Au moyen d'un congrès comme celui du célèbre Bad Godesberg (1959) qui amena la gauche allemande et le SPD à valider la notion «d'économie sociale de marché» pour l'intégrer à sa nouvelle doctrine et qui lui a valu de rompre définitivement avec les thèses marxistes et ce faisant, jeter les bases de la démocratie allemande sur les ruines du IIIe Reich.

C'est ce qui est demandé à Ennahdha lors de son prochain congrès en juillet 2012 : tendre vers plus de tunisianité aux dépens de son islamité.

Elle ne pourra pas faire longtemps l'économie d'une nécessaire révision de ses dogmes, il lui faudra passer par l'abandon de toute référence à la Charia afin de se transformer en un parti réformiste qui accepte la dialectique de la démocratie.
Cet évènement qui sera le théâtre d'un ajustement général de sa doctrine restera fortement chargé en termes de symboles pour la mouvance islamiste et plus largement pour l'ensemble de la société tunisienne.

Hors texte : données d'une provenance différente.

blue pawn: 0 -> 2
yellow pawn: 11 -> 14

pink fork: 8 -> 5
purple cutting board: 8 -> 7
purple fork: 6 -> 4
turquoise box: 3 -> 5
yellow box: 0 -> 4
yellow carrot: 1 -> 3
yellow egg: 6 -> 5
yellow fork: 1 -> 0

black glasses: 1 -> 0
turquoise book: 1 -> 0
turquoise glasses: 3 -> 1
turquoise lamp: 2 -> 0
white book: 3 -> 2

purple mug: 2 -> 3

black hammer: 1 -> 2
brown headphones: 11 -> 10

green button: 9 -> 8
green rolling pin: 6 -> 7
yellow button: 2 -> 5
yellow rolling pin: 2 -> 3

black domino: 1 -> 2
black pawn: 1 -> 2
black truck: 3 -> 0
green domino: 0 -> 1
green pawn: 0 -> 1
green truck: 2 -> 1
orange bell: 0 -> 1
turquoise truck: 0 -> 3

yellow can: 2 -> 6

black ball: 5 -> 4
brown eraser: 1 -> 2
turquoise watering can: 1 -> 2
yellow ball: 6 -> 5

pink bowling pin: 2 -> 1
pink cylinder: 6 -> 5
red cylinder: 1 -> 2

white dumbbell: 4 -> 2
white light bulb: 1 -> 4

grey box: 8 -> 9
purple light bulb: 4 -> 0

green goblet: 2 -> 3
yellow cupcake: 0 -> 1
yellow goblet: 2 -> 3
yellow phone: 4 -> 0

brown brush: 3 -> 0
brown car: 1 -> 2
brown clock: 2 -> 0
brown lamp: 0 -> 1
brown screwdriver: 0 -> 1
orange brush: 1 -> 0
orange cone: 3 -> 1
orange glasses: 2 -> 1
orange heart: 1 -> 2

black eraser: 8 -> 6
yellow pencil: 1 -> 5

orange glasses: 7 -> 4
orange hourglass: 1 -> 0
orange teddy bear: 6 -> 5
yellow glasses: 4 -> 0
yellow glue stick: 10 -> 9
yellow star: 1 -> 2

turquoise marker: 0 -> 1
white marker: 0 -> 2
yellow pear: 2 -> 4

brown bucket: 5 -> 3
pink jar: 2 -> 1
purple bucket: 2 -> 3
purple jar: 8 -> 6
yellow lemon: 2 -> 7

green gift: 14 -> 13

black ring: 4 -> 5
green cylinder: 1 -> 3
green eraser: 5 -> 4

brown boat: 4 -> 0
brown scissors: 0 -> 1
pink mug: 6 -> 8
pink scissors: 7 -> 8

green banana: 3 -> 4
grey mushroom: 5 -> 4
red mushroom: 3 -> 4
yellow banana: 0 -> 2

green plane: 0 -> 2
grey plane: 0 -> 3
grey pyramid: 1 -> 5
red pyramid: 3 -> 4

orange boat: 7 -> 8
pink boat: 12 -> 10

Ce serait aussi l'aboutissement logique d'une évolution commencée lors de l'appel du 18 octobre 2005 et également une adaptation à la nouvelle réalité tunisienne post-révolution. Ce serait surtout un congrès de la rupture avec l'islamisme politique qui passerait par pertes et profits les dogmes d'inspiration moyenâgeuse, reconnaissant les principes de la Révolution tunisienne : liberté, dignité, justice sociale.

Ce serait enfin un préalable à l'instauration d'un Etat civil à mentionner clairement dans ses statuts et programmes et qui devrait comporter, principalement, les orientations suivantes :

- Adoption des références à l'éthique démocratique, à l'humanisme musulman et à la philosophie de la déclaration universelle des Droits de l'Homme,

- Loyauté intégrale à l'égard de la future Constitution du pays,

- Reconnaissance du Code du statut personnel, pilier du Droit de la famille,

- Renonciation à toute idée d'islamiser les institutions de l'Etat souverain,

- Dénonciation du recours à la violence dans le combat politique.

Qui peut donc convaincre Ennahdha et l'amener sur cette voie ? Barak Obama ?

Recip Erdogan ? L'Union européenne, partenaire naturel de la Tunisie ?

L'Armée nationale garante de cette transition et l'Ugtt en tant que seule structure organisée d'envergure ?

Ses partenaires de la Troïka par le truchement de Moncef Marzouki et Mustapha Ben Jaafar ?

La société civile tunisienne réactive et dynamique ?

Probablement, mais aussi et surtout les anciens de ce parti, notamment les Laariadh et Jebali qui incarnent sa frange modérée et réaliste et qui sont ses nouveaux hommes forts.

C'est à eux qu'il appartient de lui imposer ce virage nécessaire, de mettre un terme aux déclarations à géométrie variable de Rached Ghannouchi et d'amener à résipiscence une fois pour toute les Salafistes …

Et s'attaquer enfin au vrai problème du pays qu'est l'obscénité de la mise au chômage de nos jeunes.